Ação investiga organização criminosa por lavagem de dinheiro e estelionato.
A Polícia Civil de Santa Catarina deflagrou, na última quinta-feira (26), a Operação Dublê, que resultou no cumprimento de mandados de busca e apreensão em Viçosa, a 169 quilômetros de Juiz de Fora. A operação investiga uma organização criminosa envolvida em fraudes bancárias e lavagem de dinheiro em três estados brasileiros.
Em Viçosa, foram cumpridos dois mandados relacionados a um único investigado. Além disso, a operação se estendeu a outras cidades, incluindo São Paulo, Valinhos, Caraguatatuba e Ponta Grossa, totalizando oito mandados. A ação é coordenada pela Delegacia de Defraudações da Diretoria Estadual de Investigações Criminais (Deic), com o apoio das polícias civis de São Paulo, Paraná e Minas Gerais.
De acordo com as investigações, o grupo teria aberto uma conta bancária fraudulentamente em nome da Havan S.A. em uma plataforma de pagamentos, sem a autorização dos representantes legais da empresa. Em 14 de agosto de 2025, essa conta recebeu aproximadamente R$ 576 mil em um único dia, oriundos de vítimas de golpes em diversos estados. Os recursos foram transferidos para contas ligadas aos investigados e dispersos em várias transações para dificultar o rastreamento.

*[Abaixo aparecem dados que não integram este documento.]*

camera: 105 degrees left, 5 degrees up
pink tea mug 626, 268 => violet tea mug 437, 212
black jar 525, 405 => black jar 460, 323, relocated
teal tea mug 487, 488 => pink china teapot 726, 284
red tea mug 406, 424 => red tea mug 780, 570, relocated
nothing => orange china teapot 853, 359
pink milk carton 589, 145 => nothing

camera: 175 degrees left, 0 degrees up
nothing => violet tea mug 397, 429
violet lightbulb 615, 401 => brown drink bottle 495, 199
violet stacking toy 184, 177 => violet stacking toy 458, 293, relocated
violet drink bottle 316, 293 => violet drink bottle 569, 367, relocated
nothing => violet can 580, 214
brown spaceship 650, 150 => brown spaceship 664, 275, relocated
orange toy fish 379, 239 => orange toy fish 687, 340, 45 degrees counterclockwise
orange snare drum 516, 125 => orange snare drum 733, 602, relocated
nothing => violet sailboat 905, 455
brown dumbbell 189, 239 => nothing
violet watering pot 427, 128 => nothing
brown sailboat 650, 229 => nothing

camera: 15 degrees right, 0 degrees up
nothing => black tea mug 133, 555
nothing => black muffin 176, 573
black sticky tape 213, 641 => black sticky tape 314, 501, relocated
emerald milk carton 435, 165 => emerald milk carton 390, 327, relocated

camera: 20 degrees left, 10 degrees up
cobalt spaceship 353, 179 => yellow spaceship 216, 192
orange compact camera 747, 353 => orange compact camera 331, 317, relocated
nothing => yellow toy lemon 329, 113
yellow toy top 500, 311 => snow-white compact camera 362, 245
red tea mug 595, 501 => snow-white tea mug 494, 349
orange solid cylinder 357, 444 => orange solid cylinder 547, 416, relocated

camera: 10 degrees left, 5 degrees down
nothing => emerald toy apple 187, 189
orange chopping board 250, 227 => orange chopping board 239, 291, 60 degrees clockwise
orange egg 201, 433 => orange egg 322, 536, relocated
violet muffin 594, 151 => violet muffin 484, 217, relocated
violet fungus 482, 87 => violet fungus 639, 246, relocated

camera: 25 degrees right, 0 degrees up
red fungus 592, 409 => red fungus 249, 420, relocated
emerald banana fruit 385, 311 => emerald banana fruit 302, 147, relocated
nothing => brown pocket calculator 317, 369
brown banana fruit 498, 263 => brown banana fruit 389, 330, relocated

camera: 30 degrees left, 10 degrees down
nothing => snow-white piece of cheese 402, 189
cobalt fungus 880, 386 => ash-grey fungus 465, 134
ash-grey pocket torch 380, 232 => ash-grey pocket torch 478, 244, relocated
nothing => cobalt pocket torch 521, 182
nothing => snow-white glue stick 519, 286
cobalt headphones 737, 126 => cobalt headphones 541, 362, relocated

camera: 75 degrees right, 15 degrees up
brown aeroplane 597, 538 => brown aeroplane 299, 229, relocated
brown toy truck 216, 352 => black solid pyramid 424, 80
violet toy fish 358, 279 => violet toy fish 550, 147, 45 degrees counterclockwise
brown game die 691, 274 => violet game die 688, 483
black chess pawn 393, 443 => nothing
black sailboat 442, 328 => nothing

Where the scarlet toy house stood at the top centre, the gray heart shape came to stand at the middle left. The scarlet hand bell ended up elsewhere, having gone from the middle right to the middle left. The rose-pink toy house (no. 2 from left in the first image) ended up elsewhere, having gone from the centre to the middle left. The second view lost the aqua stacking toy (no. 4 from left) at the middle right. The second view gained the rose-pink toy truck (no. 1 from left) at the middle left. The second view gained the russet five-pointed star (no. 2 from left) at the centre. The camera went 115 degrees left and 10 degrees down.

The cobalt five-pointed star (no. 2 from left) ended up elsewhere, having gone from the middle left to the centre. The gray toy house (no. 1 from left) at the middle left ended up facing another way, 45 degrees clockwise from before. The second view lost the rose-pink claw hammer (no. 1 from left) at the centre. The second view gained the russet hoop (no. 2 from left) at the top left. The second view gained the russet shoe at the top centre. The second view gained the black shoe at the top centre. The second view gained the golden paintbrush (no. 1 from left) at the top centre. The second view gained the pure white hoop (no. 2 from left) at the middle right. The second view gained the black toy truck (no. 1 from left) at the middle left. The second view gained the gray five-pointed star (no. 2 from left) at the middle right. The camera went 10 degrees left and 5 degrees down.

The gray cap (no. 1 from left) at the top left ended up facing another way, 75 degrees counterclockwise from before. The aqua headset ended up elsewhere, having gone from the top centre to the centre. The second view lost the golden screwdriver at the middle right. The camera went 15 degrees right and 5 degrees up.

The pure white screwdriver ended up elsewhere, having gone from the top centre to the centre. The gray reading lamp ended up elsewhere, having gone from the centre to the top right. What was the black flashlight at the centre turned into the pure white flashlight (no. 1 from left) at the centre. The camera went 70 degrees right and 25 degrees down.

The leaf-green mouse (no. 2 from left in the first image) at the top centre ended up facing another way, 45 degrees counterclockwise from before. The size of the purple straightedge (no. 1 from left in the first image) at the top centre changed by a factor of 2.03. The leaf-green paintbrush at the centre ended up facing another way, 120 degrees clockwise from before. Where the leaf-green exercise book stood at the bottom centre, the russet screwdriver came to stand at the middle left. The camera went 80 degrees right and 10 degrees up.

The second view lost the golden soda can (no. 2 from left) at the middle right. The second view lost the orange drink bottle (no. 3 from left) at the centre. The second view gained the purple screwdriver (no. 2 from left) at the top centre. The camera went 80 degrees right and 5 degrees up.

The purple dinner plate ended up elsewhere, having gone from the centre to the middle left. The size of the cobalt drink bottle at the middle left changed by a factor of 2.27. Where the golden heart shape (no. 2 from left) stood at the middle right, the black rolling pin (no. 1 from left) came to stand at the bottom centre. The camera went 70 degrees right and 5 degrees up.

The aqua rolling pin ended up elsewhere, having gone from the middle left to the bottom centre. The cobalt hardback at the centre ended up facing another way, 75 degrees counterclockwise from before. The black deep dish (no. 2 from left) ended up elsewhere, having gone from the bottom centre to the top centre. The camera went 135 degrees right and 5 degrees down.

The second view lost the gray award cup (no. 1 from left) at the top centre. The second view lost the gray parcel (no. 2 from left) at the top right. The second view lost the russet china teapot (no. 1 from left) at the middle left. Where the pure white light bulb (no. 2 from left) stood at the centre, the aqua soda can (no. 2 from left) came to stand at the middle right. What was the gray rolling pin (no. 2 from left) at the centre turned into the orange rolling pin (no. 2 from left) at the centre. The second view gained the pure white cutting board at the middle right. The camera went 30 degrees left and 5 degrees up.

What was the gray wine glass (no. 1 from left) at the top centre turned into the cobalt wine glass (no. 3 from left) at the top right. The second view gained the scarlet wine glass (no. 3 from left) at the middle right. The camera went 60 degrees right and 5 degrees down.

O suspeito de Viçosa é apontado como responsável pela programação dos sistemas utilizados para a fraude. A análise financeira revelou práticas como fragmentação de valores e transferências sucessivas, além do uso de empresas para ocultar a origem do dinheiro. Até o momento, sete suspeitos foram identificados, e as buscas visam coletar celulares, documentos e outros materiais que possam auxiliar na investigação.
As apurações continuam e os envolvidos podem responder por estelionato, falsidade ideológica e lavagem de dinheiro. O proprietário da Havan, Luciano Hang, comentou a operação em suas redes sociais, alertando sobre fraudes em nome da empresa: “Desconfie de qualquer pedido de dinheiro, investimento ou promessa de ganho fácil em nosso nome”.